これまでの関係性からいきなり向こうがすっぱりと影山のことを諦められるとは思っていないし、そもそもよほど耐性がついていなければつい周囲が見とれてしまうのが影山という存在だ。だからこうなるのは元から分かっていたが、どうしてもいらっとしてしまう。

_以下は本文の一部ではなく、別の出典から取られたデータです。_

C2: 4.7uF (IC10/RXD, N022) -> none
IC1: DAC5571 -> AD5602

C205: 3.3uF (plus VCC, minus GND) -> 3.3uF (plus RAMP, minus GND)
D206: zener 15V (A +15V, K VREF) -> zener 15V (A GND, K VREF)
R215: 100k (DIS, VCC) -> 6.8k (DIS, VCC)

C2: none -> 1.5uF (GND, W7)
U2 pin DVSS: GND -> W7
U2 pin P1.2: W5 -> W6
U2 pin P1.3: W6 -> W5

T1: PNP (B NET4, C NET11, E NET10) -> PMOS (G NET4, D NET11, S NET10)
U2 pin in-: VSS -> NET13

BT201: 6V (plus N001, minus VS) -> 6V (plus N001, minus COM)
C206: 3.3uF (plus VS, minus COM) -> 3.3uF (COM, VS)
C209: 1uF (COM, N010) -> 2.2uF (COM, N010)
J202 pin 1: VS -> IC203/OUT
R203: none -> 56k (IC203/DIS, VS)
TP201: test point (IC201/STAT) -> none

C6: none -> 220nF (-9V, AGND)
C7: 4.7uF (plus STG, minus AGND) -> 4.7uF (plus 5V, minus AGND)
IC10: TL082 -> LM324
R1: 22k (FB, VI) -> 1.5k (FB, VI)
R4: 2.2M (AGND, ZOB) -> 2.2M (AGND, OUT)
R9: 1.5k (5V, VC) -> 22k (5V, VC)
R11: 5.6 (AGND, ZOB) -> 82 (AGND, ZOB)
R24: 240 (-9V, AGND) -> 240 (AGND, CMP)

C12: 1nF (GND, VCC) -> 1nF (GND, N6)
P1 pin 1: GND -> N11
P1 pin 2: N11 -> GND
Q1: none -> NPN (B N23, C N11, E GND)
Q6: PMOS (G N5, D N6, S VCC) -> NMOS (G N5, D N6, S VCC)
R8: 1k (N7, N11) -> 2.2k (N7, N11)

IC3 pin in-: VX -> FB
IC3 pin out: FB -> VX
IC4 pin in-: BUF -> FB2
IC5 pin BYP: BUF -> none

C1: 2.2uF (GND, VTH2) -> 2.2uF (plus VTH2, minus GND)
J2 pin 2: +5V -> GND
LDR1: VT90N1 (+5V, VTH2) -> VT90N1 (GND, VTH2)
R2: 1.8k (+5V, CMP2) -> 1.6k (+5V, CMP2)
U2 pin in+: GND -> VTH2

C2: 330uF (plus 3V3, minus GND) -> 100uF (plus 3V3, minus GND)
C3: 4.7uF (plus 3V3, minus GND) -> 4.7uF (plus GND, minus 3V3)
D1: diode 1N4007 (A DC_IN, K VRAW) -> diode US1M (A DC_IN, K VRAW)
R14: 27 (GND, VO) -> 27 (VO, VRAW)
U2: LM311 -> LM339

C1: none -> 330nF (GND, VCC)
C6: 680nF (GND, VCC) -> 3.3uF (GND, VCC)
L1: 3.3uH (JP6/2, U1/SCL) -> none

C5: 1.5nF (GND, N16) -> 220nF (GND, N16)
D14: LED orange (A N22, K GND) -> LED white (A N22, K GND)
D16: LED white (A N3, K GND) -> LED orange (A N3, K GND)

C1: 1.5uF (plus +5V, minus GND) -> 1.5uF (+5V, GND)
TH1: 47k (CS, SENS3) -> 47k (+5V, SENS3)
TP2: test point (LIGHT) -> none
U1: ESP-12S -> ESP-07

だが、そうこうしているうちにコートの奥でボールを持った花巻が構えたのが見え、日向はサーブを受けるべく意識を集中させた。
「すごい、勝ってる!」
手すりから乗り出した森は歓声を上げた。チームメイト達も一斉に声を上げている。
卒業した先輩達の活躍を見ようとテスト勉強の合間になんとか会場に来た4人は、強豪を相手取って試合をリードしている烏野に目を輝かせていた。
「がんばれー! せんぱーい!」
興奮してぴょこぴょこと跳ねる厚木を、周りの観客達が微笑ましげに見ている。元気のいい応援はコートにまで届いたのか、ぱっと日向がこちらを見た。
「!」
声を張り上げていた厚木はもちろん、ほかの3人も慌てて手を振る。明るい笑顔でぶんぶんと手を振り返してくれた日向は、影山をつついて何か言った。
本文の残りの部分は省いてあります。